Charles Hartley
Charles Hartley

The coronavirus pandemic will change the high-tech business world in unprecedented and unfathomable ways.

So what are the best strategies and tactics high-tech media relations pros can implement to be effective over the next year? I recommend six actions:

  • Develop stories that focus on specific major changes, shifting investments and financial reallocations.

Reporters and editors will want to write stories about specific changes your company has or will make because of the crisis. If the pandemic has caused your company to shift its strategic direction and/or target different buyers in new market segments, that could be a compelling story that generates press coverage.

Communicate those changes in a news release, pitch, byline article, brief video, or podcast. Explain why your company has made these changes and what factors weighed most heavily in making these adjustments.

Articulate how you believe the changes will better serve customers and help your company achieve its financial targets. Highlight smart and novel ways your employees are using high-tech when working from home.

Identify new problems and show the innovative ways in which ways your company is solving them.

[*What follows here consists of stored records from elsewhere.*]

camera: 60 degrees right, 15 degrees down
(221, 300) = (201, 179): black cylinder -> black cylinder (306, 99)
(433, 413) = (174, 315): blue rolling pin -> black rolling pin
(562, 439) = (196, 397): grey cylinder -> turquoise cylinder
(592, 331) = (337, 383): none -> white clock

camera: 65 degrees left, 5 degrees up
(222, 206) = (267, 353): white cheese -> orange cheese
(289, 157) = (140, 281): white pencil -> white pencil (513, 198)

The pandemic will cause all kinds of unusual upheaval in the investment plans of high-tech businesses. If your company plans to invest more in technologies for employees who are working remotely, communicate how much more and specify the types of technologies and why you are embracing them.

Share numbers because reporters crave them and use them to add value to their stories. Bring the story to life by sharing dollar figures, especially if those figures are dramatically higher or lower than before the crisis.

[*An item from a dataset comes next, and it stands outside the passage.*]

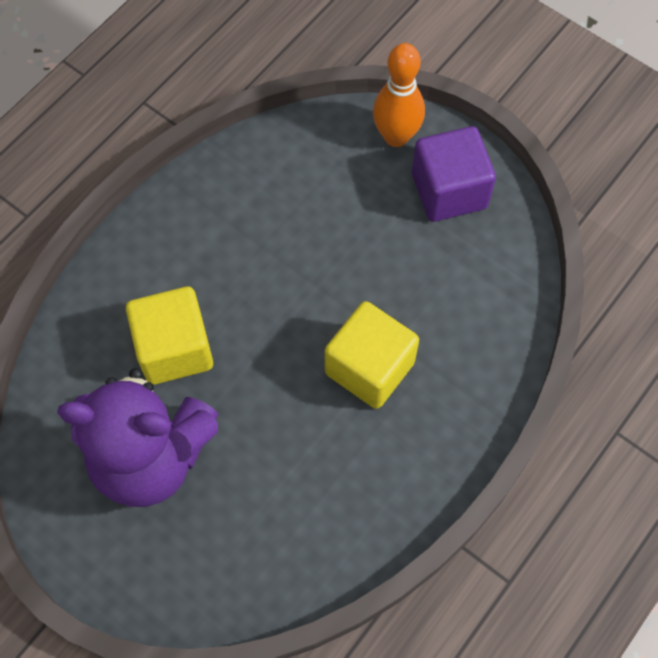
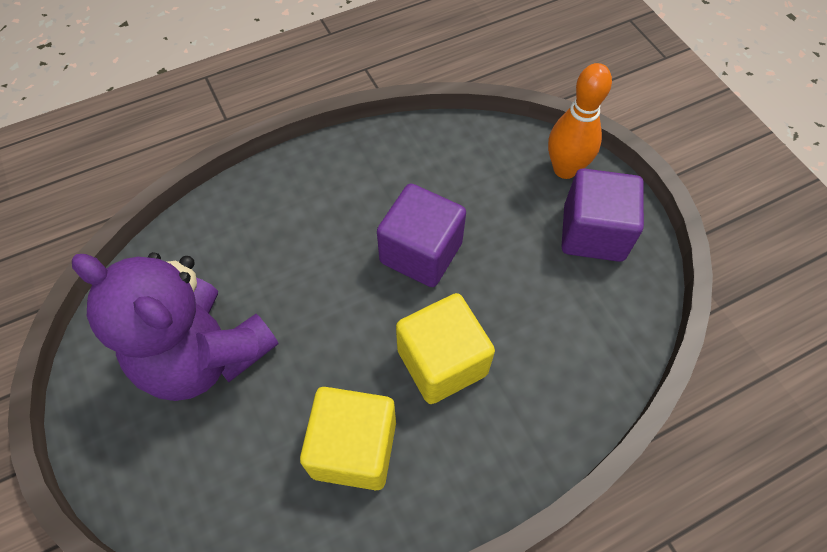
camera: 25 degrees right, 5 degrees down
(174, 349) = (278, 270): yellow cube -> yellow cube (354, 448)
(301, 275) = (421, 252): none -> purple cube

If the coronavirus has prompted your company to stop pursuing blockchain business and instead focus more on artificial intelligence, communicate that. Explain why you made this decision.

If your business changes its strategy because of the pandemic, craft a story about that. The more dramatic the changes the more intrigued the press will be.

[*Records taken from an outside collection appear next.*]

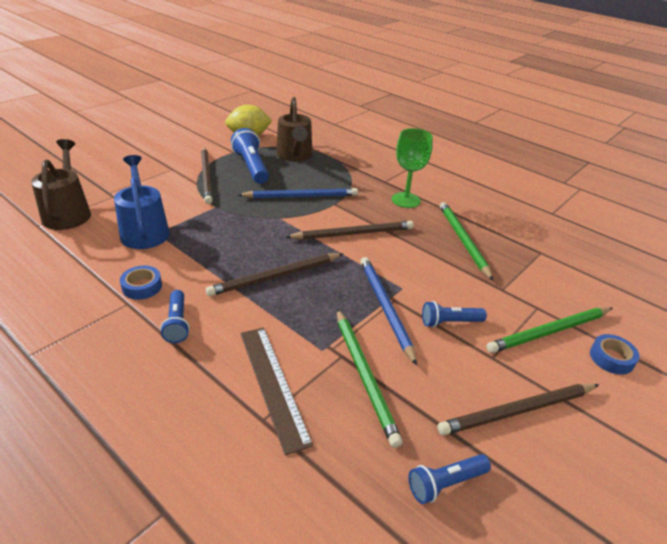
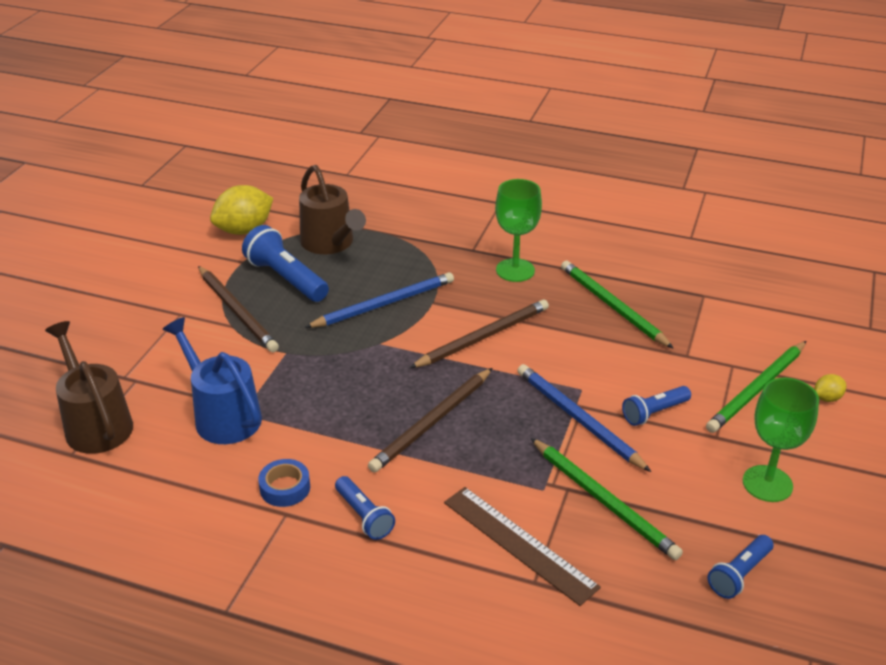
camera: 20 degrees left, 0 degrees up
(517, 411) = (767, 483): brown pencil -> green goblet
(611, 358) = (827, 398): blue tape -> yellow lemon

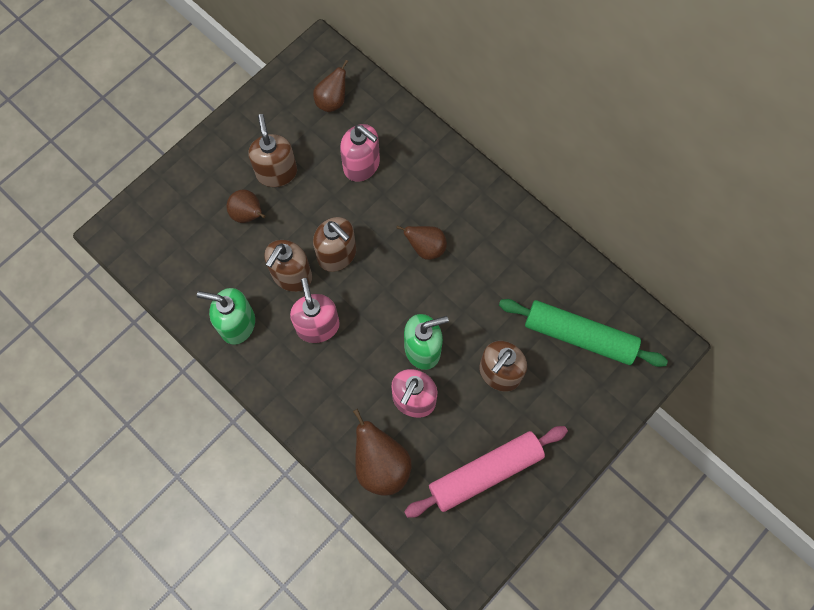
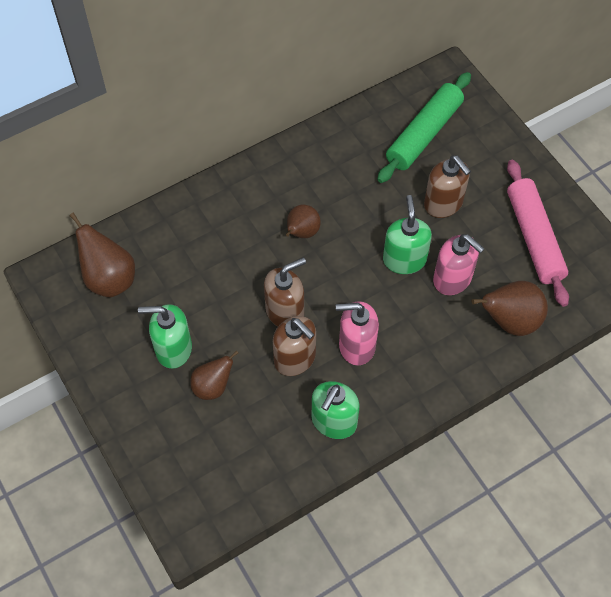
camera: 75 degrees left, 10 degrees down
(276, 172) = (173, 349): brown soap dispenser -> green soap dispenser
(332, 101) = (109, 278): brown pear -> brown pear, size x1.54
(362, 165) = (194, 268): pink soap dispenser -> none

Make fresh and bold predictions about your company—and the overall high-tech market.

Perhaps before the crisis your company focused on helping professionals land blockchain jobs. You helped these people solve their job-hunting problems.

Then the crisis hit. As a result, your company has reconsidered its priorities. It now believes the more lucrative recruiting market is going to be cyber security.

This switch could be of keen interest because it would show a change in corporate thinking and potentially a growing demand for cyber security services and products as blockchain services and products demand slows. That’s a substantive market shift tech reporters could write stories about.

Make predictions about how your company will be different a year from now.

As businesses start to re-open, media relations professionals can develop compelling story ideas focused on predictions for the high-tech industry.

Especially during this pandemic, reporters are craving stories about what the business world is going to look like a year from now. Seize this opportunity. Tell the press how your company believes this will play out.

Media relations professionals will generate favorable and potentially widespread press coverage if they prepare prediction pitches that tie to the coronavirus and how the high-tech companies will be fundamentally transformed over the next year.

Highlight new employee high-tech skills your company believes are in higher demand.

With more high-tech workers likely working remotely, companies will need employees with technical savvy and versatility.

This could mean a high-tech company’s workforce will need to change. Some workers’ skills may no longer be as relevant in remote working environments.

A pitch to the press focused on three new skills your company needs because of the pandemic would be a compelling story. The pitch should show where the job market is headed and how high-tech needs and skill sets have been altered because of the crisis.

Reveal adjustments to leadership styles and enlightened ways of treating employees.

Perhaps your high-tech company’s leadership team has done some soul-searching during the pandemic. In that process, the leaders have come to realize that their leadership styles are not motivating employees. That’s the reason so many have been leaving the company in recent years.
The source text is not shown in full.